Si cet alien nous apparaît comme un instrument froid au service d’un Autre macabre, pour le sujet-alien il en va tout autrement. La rencontre fortuite avec son reflet dans un miroir poussiéreux va être décisive. Ne serait-elle pas une femme ? L’idée lui vient alors de se fondre dans la foule féminine du Glasgow chic. Trop affairée par le succès apparent de l’entreprise – être semblable aux autres femmes – elle chute : basculement décisif.
Aussi la nouvelle victime qu’elle approche au hasard des rues ne la convoite pas. Défiguré par des excroissances, lui qui ne s’est jamais autorisé à désirer une femme incarne l’humanité d’Elephant Man, soit ce qui reste quand les oripeaux imaginaires tombent : un homme divisé face à son désir.
Si le scénario funèbre a jusque-là bien fonctionné, cet homme va apparaître comme un véritable grain de sable. « Pour faire naître en moi, un désir pour toi, » semble-t-il lui dire, « il faudra plus que ta peau ». De fait, il aura la vie sauve, et pour elle se pose de nouveau la question de son être : que faut-il pour être une femme désirable ?
Commence alors une longue errance dans la lande écossaise d’une alien qui travaille sans relâche à dénouer sa question. Recueillie chez un « taré »[3], elle restera perplexe devant le show télévisé d’un comique écossais. Les mots ne font pas mouche pour elle, assignée à résidence d’un Autre non barré. Lui reste alors son corps, l’image de son corps.
Il croit voir une femme plus que désirable, comme tombée du ciel, venue de nulle part. Elle se croit femme, elle en a les formes. Aussi, quand il commence à lui faire l’amour, il est contraint de s’interrompre en plein élan. Elle se précipite sur le bord du lit et cherche à la lueur d’une lampe ce qui manque à sa simili enveloppe humaine : le vagin. Elle en est dépourvue.

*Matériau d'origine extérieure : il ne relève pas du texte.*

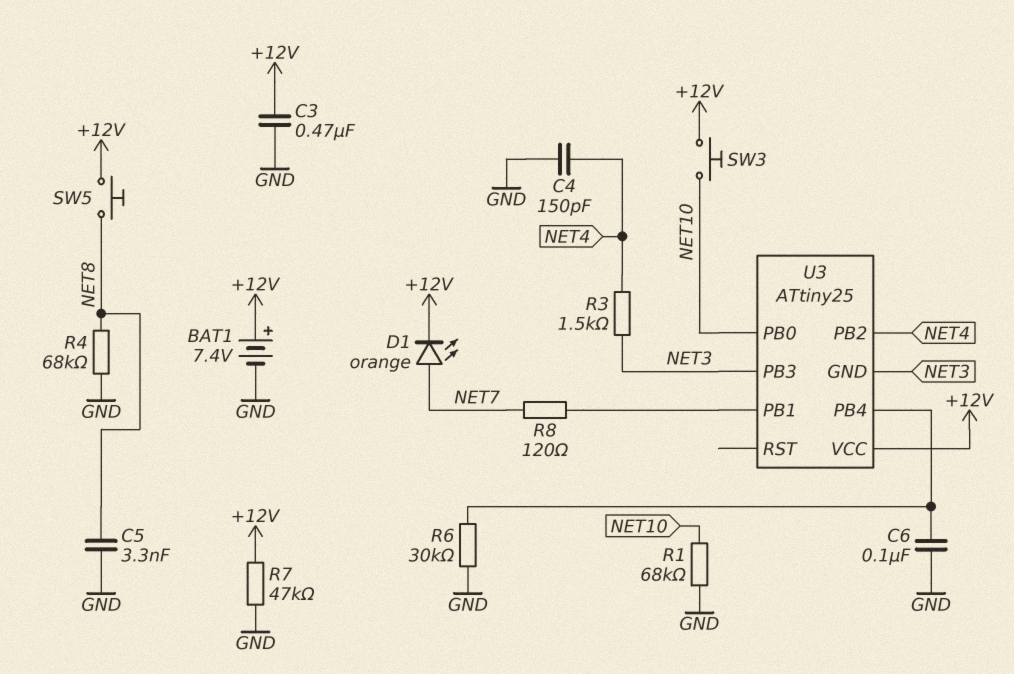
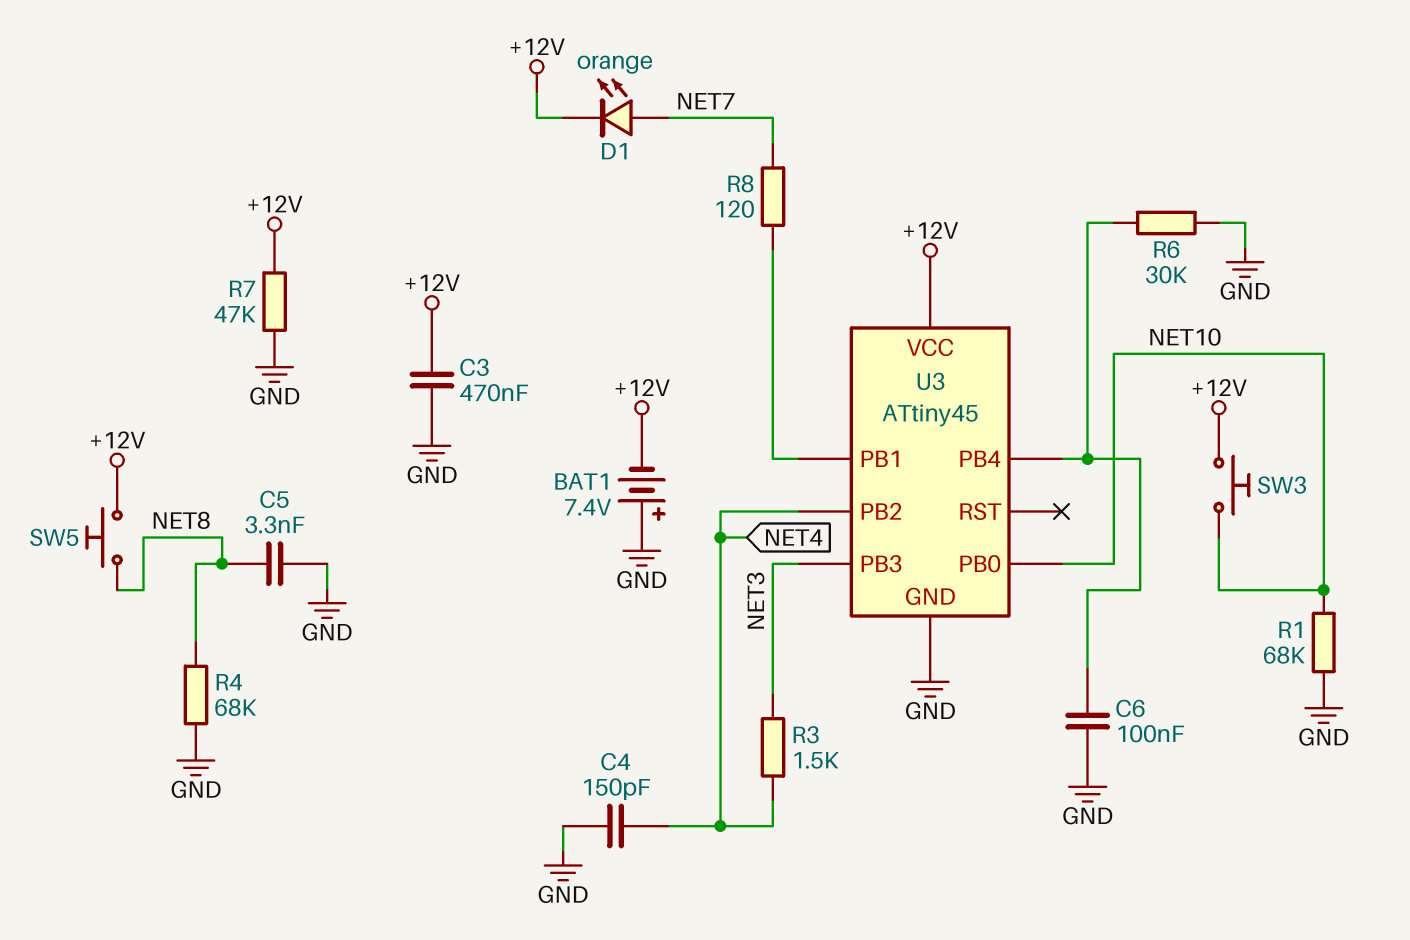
BAT1: 7.4V (plus +12V, minus GND) -> 7.4V (plus GND, minus +12V)
U3: ATtiny25 -> ATtiny45
U3 pin GND: NET3 -> GND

Déjà prisonnière d’un Autre non barré, voici maintenant qu’elle découvre un corps sans orifice, donc sans bord, à la topologie sphérique, qui ne peut accueillir les modalités de la pulsion, lui barrant l’accès à la jouissance de ce bord absent.
Finalement, rien ne lui manque et c’est dans la plus grande perplexité que son errance se redouble, la ramenant à son point de départ : un désarrimage total du monde humain. Elle repart alors à nouveaux frais. Et c’est dans la forêt que va se jouer le dénouement du film.
La nature recèlerait-elle les racines du désir féminin ? Qui ose encore le croire aujourd’hui ? Assurément pas J. Glazer.
[1] Meza A., “Anatomie”, Scilicet – Le corps parlant – Sur l’inconscient au XXIème siècle, collection rue Huysmans, Paris, 2015, pp. 38-40.
[2] Under the Skin, film de Jonathan Glazer, Juin 2014. Qui signifie littéralement « Sous la peau ».
[3] Comme il est qualifié dans le film.